2. Etika dalam arti perbuatan, yaitu
perbuatan kebajikan. Misalnya seseorang dikatakan etis apabila orang itu telah
berbuat kebajikan. Pada bagian ini etika dimaknai sebagai sebagai etiket,
kaidah atau akhlak. Etika pada tataran ini sangat diperlukan agar perilaku
seseorang lebih baik dan terarah hidupnya sesuai dengan norma atau ketentuan
yang ada.
3. Etika sebagai filsafat, yang
mempelajari pandangan-pandangan, persoalan-persoalan, yang berhubungan dengan
masalah kesusilaan. Etika pada kajian filsafat ini sangat menarik perhatian
para filosof dalam menanggapi makan etika secara lebih serius dan mendalam.
C. ETIKA KEILMUAN
Etika mempunyai sifat yang sangat mendasar, yaitu sifat kritis, etika
mempersoalkan norma-norma yang dianggap berlaku, menyelidiki dasar norma-norma
itu, mempersoalkan hak dari setiap lembaga seperti orang tua, negara, dan agama
untuk memberi perintah atau larangan yang harus ditaati.

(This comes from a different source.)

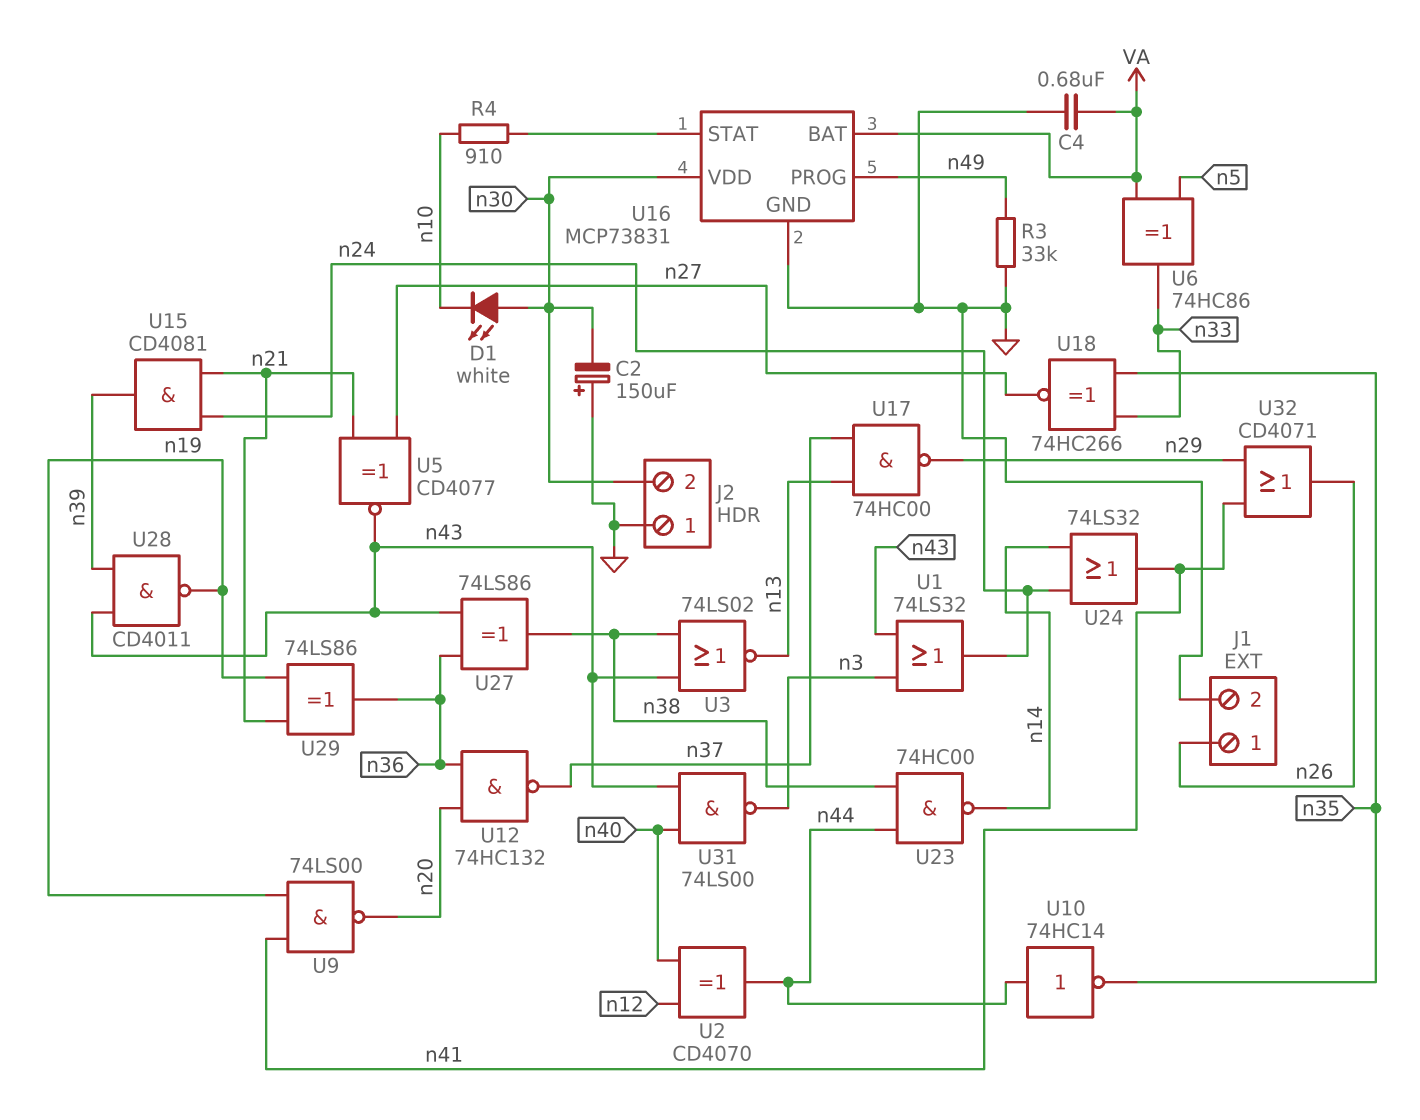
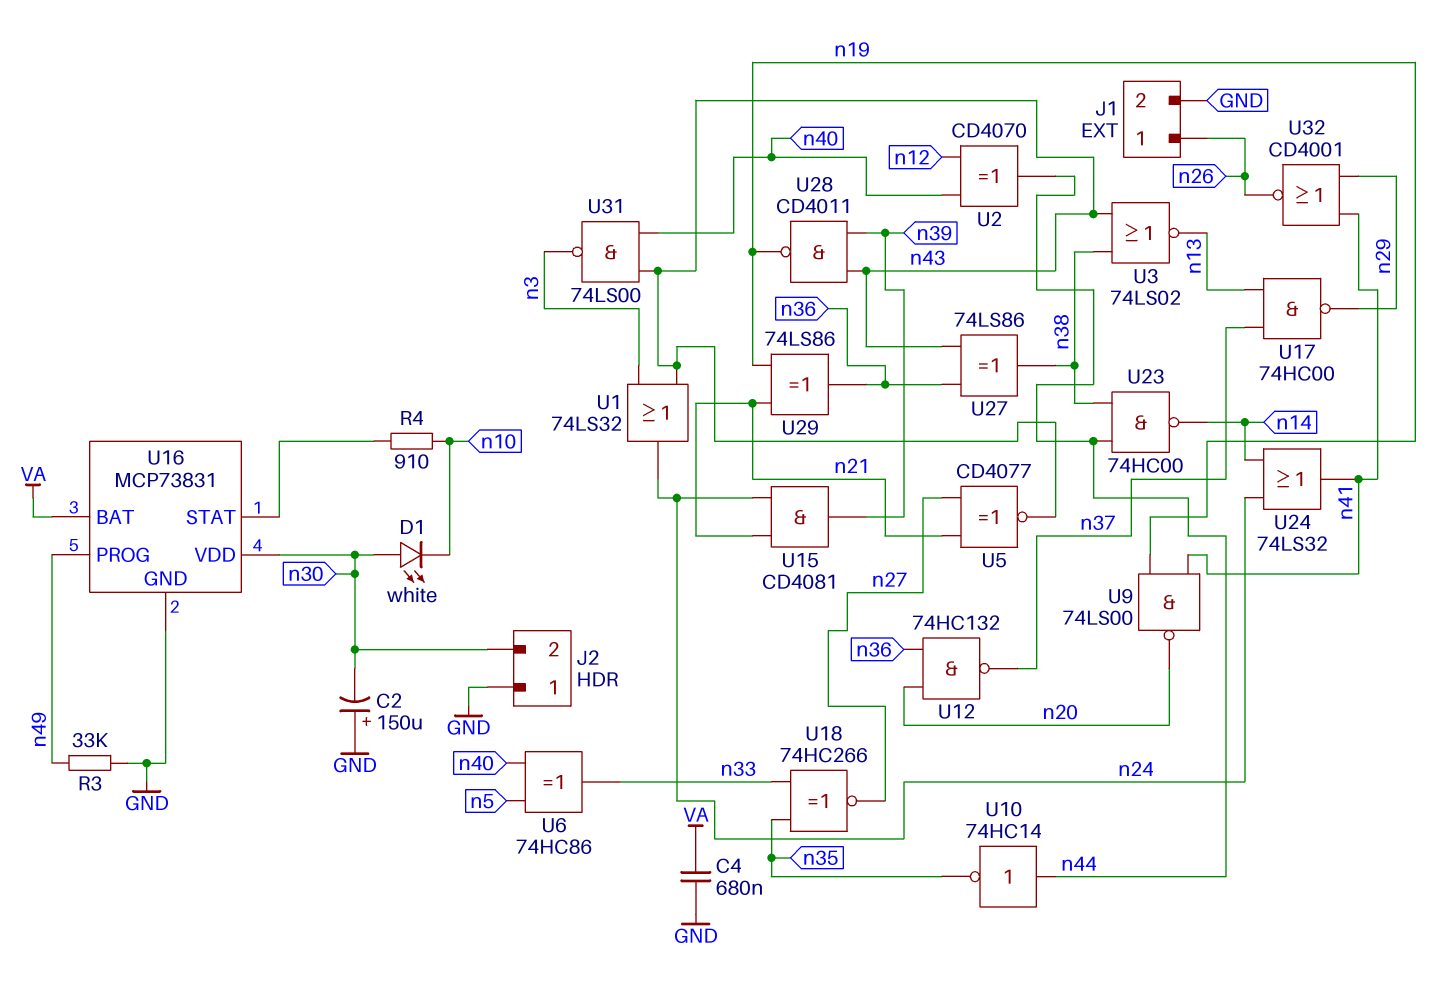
U6: XOR 74HC86 (in VA, in n5, out n33) -> XOR 74HC86 (in n5, in n40, out n33)
U32: OR CD4071 (in n29, in n41, out n26) -> NOR CD4001 (in n29, in n41, out n26)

Hak dan wewenang untuk
menuntut ketaatan dari lembaga tersebut harus dibuktikan. Dengan demikian,
etika menuntut orang bersikap rasional terhadap semua orang. Sehingga etika
akhirnya membantu manusia menjadi lebih otonom. Otonomi ilmuwan tidak terletak
pada kebebasan dari norma dan tidak sama dengan kesewenang-wenangan, melainkan
tercapai dalam kebebasan untuk mengakui norma-norma yang diyakininya sebagai
kewajibanya.[8]
Dengan demikian, etika dibutuhkan sebagai pengantar dari pemikiran kritis, yang
dapat membedakan apa yang sah dan tidak sah, membedakan apa yang benar dan apa
yang tidak benar. Sehingga, etika memberi kemungkinan kepada kita untuk
mengambil sikap sendiri serta ikut menentukan arah perkembangan ilmu
pengetahuan dan masyarakat.
Dan ilmu pengetahuan merupakan salah satu pengetahuan yang diperlukan manusia
dalam memenuhi kebutuhan dan keinginan secara lebih cepat dan sebagai sebuah
kenyataan bahwa peradaban masyarakat sangat bergantung kepada kemajuan ilmu.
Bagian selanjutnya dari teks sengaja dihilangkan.